KLIKRIAU.COM,JAKARTA – Menteri Keuangan (Menkeu) Purbaya Yudhi Sadewa menilai aksi demonstrasi besar yang melanda Indonesia belakangan ini merupakan akumulasi dari kebijakan fiskal dan moneter yang keliru. Hal itu ia sampaikan dalam Rapat Kerja (Raker) bersama Komisi XI DPR RI di Jakarta Pusat, Rabu (10/9).
"Yang bapak-bapak rasakan adalah demo kemarin terjadi karena tekanan berkepanjangan di ekonomi, akibat kesalahan kebijakan fiskal dan moneter, yang sebetulnya kita kuasai," ujar Purbaya.

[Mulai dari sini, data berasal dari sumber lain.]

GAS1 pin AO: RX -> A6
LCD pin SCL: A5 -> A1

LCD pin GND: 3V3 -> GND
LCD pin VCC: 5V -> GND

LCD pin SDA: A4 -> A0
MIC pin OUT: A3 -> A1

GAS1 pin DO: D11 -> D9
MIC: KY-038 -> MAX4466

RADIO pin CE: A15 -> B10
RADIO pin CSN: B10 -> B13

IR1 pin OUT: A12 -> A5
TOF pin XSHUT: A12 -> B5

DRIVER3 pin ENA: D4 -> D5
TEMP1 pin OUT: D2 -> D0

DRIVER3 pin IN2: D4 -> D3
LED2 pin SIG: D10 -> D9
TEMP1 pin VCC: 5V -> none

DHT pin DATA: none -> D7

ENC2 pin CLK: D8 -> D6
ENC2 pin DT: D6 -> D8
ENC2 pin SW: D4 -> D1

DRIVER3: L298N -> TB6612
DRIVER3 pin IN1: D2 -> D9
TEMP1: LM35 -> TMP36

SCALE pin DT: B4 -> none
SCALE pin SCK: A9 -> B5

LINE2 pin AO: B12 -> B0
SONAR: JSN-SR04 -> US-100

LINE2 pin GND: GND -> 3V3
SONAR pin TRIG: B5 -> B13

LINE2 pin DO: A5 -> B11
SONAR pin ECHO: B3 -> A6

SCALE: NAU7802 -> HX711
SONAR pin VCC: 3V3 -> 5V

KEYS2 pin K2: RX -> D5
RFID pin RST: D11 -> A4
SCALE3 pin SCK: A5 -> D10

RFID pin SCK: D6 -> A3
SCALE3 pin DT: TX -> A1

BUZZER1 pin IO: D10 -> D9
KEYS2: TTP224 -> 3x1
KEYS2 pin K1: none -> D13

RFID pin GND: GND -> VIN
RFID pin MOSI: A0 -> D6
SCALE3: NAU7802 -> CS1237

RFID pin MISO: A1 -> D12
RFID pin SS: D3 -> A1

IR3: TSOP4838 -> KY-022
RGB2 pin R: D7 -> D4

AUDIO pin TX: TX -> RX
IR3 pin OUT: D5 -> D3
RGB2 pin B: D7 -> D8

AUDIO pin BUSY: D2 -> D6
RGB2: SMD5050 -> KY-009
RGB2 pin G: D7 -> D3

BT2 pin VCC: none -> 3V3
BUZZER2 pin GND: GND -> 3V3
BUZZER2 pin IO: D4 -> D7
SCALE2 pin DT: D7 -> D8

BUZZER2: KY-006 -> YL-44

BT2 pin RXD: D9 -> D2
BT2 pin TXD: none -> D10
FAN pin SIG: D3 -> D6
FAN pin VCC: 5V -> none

Ia mempertanyakan peran Komisi XI DPR RI serta pemerintah sebelumnya dalam mengatasi persoalan fiskal. Menurutnya, rapat panjang dengan Menkeu sebelumnya, Sri Mulyani, seharusnya sudah bisa menghasilkan solusi.
"Yang jadi pertanyaan saya, di sini Komisi XI rapat dengan menteri keuangan berapa ratus hari dalam setahun, kenapa tidak pernah mempertanyakan itu? Sekarang saya datang ke sini, tiba-tiba pertanyaan banyak sekali, yang seharusnya sudah putus pada waktu itu," tegasnya.
Meski demikian, Purbaya berjanji segera melakukan perbaikan. "Ke depan yang saya lakukan adalah memperbaiki kesalahan fiskal dan moneter, sebelum mengubah yang lain. Struktural lain kita bisa ubah, tapi quick win-nya di situ. Saya akan balik kondisi yang memburuk karena langkah kita sendiri," katanya.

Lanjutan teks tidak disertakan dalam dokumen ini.